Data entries
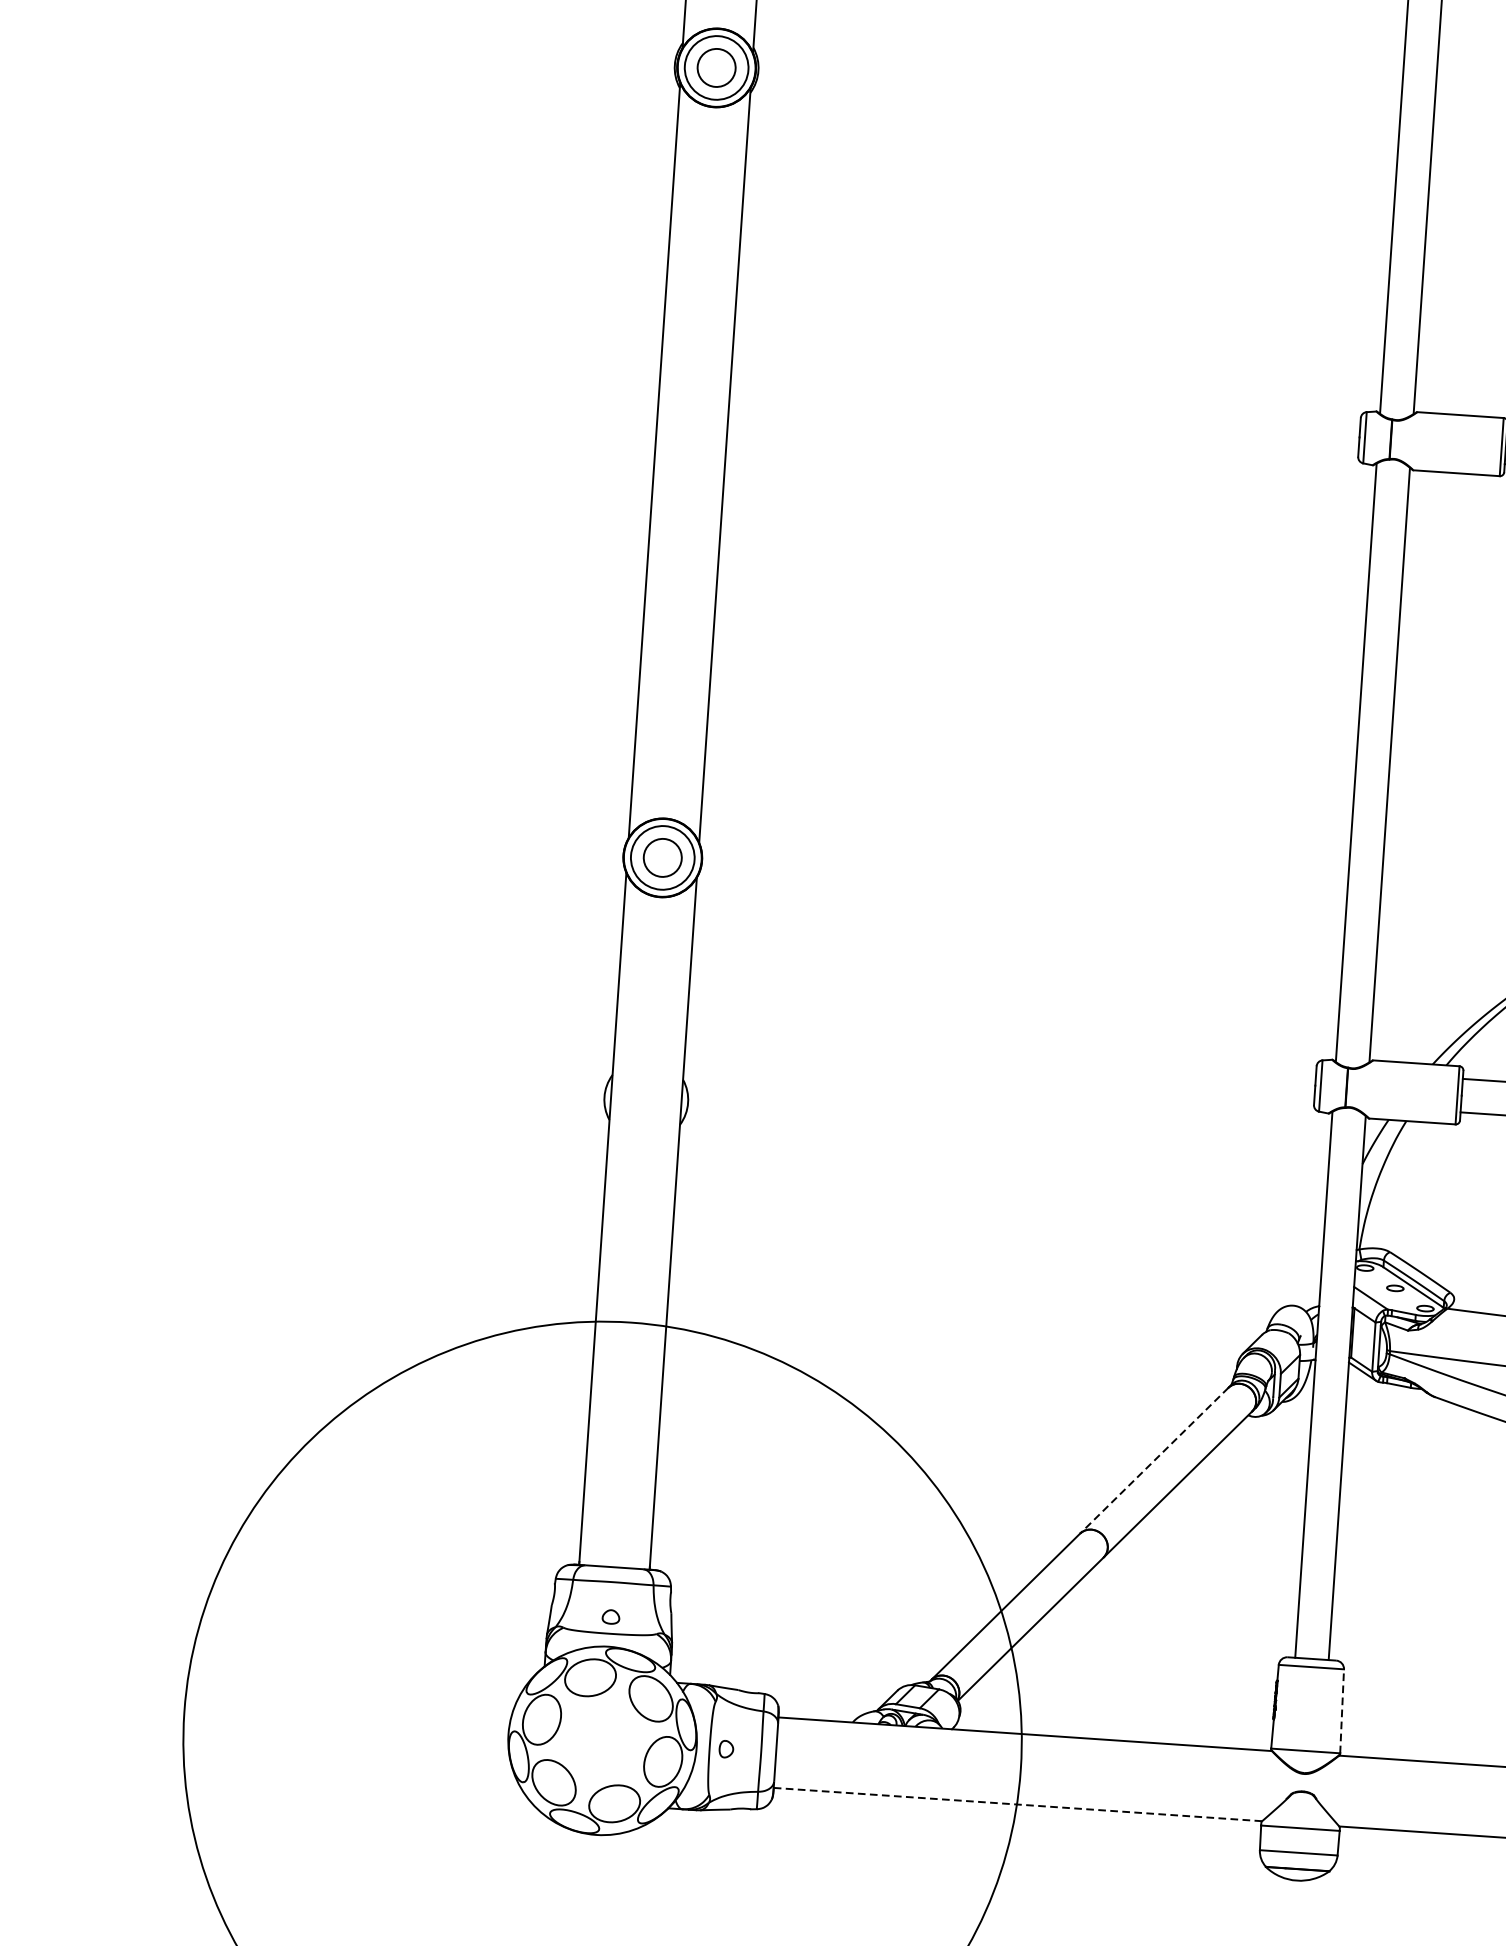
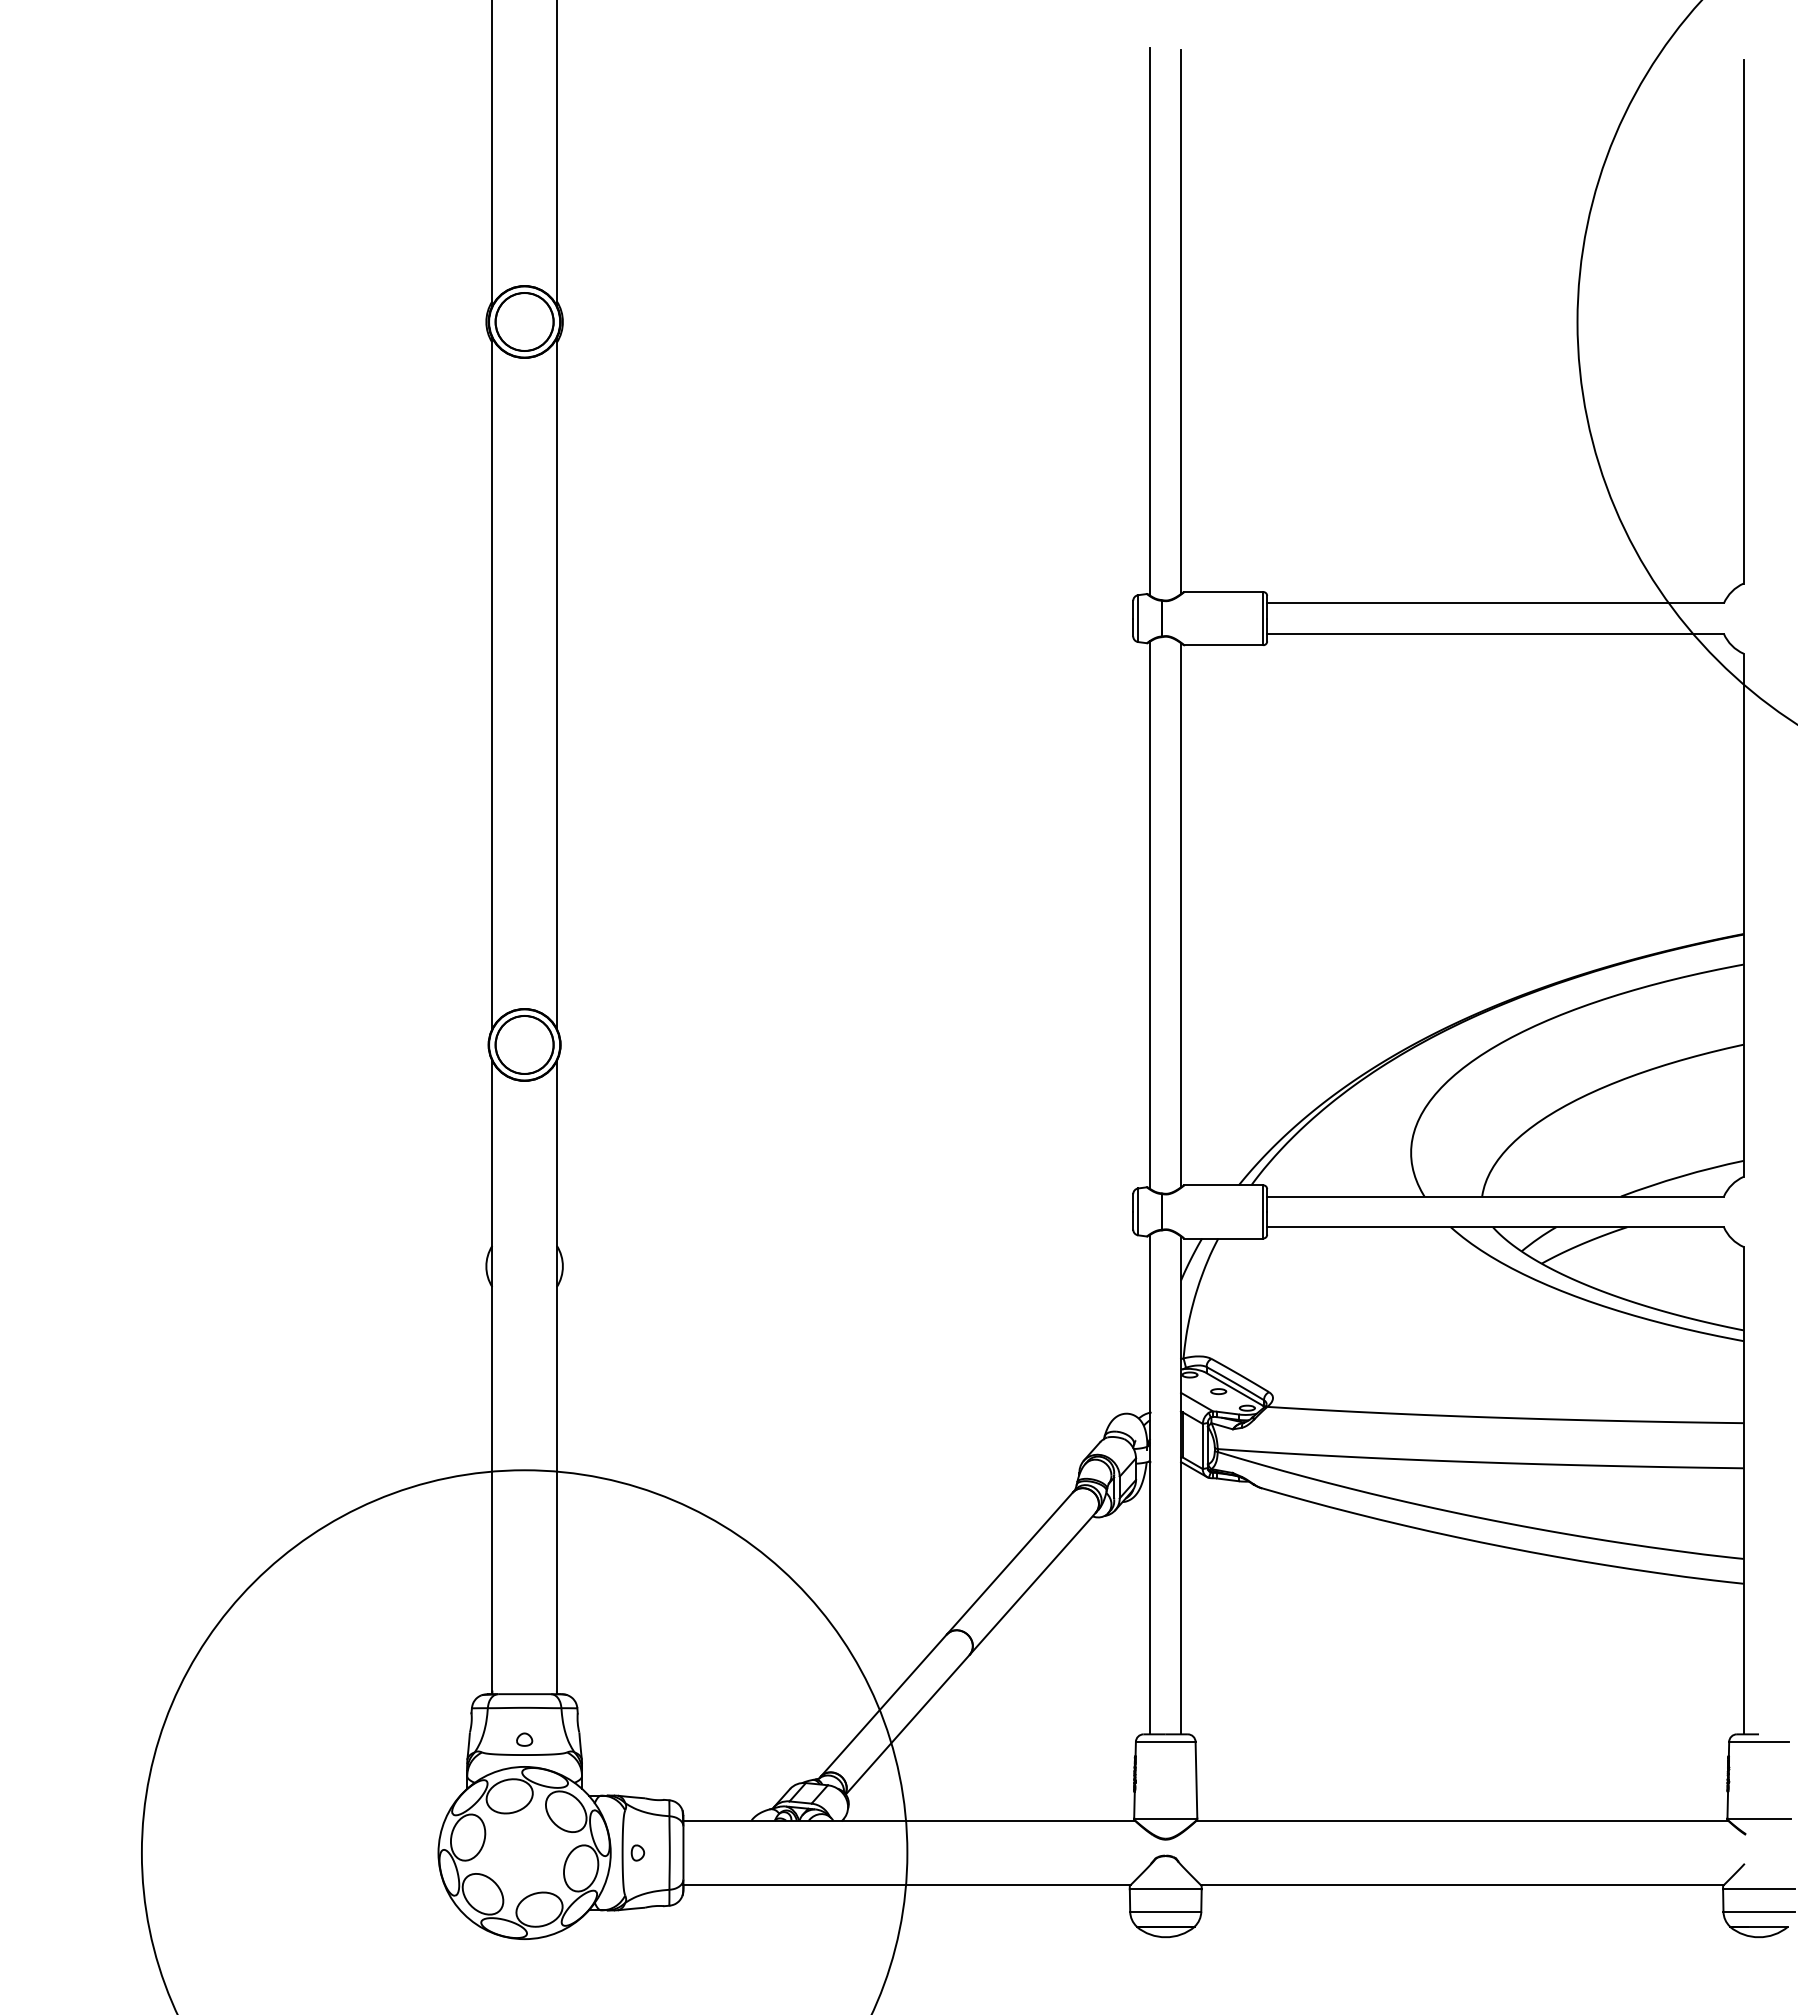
circle: (716, 67) -> (524, 321), size x1.67
circle: (662, 857) -> (524, 1044), size x1.67
line: (1153, 1460) -> (1009, 1563), dashed -> solid
line: (1342, 1710) -> (1196, 1779), dashed -> solid
line: (1017, 1804) -> (906, 1885), dashed -> solid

▶ [Assigned task]: Retype the data above exactly; pictures are not part of the copy.

▶ [Answer section]:
circle: (716, 67) -> (524, 321), size x1.67
circle: (662, 857) -> (524, 1044), size x1.67
line: (1153, 1460) -> (1009, 1563), dashed -> solid
line: (1342, 1710) -> (1196, 1779), dashed -> solid
line: (1017, 1804) -> (906, 1885), dashed -> solid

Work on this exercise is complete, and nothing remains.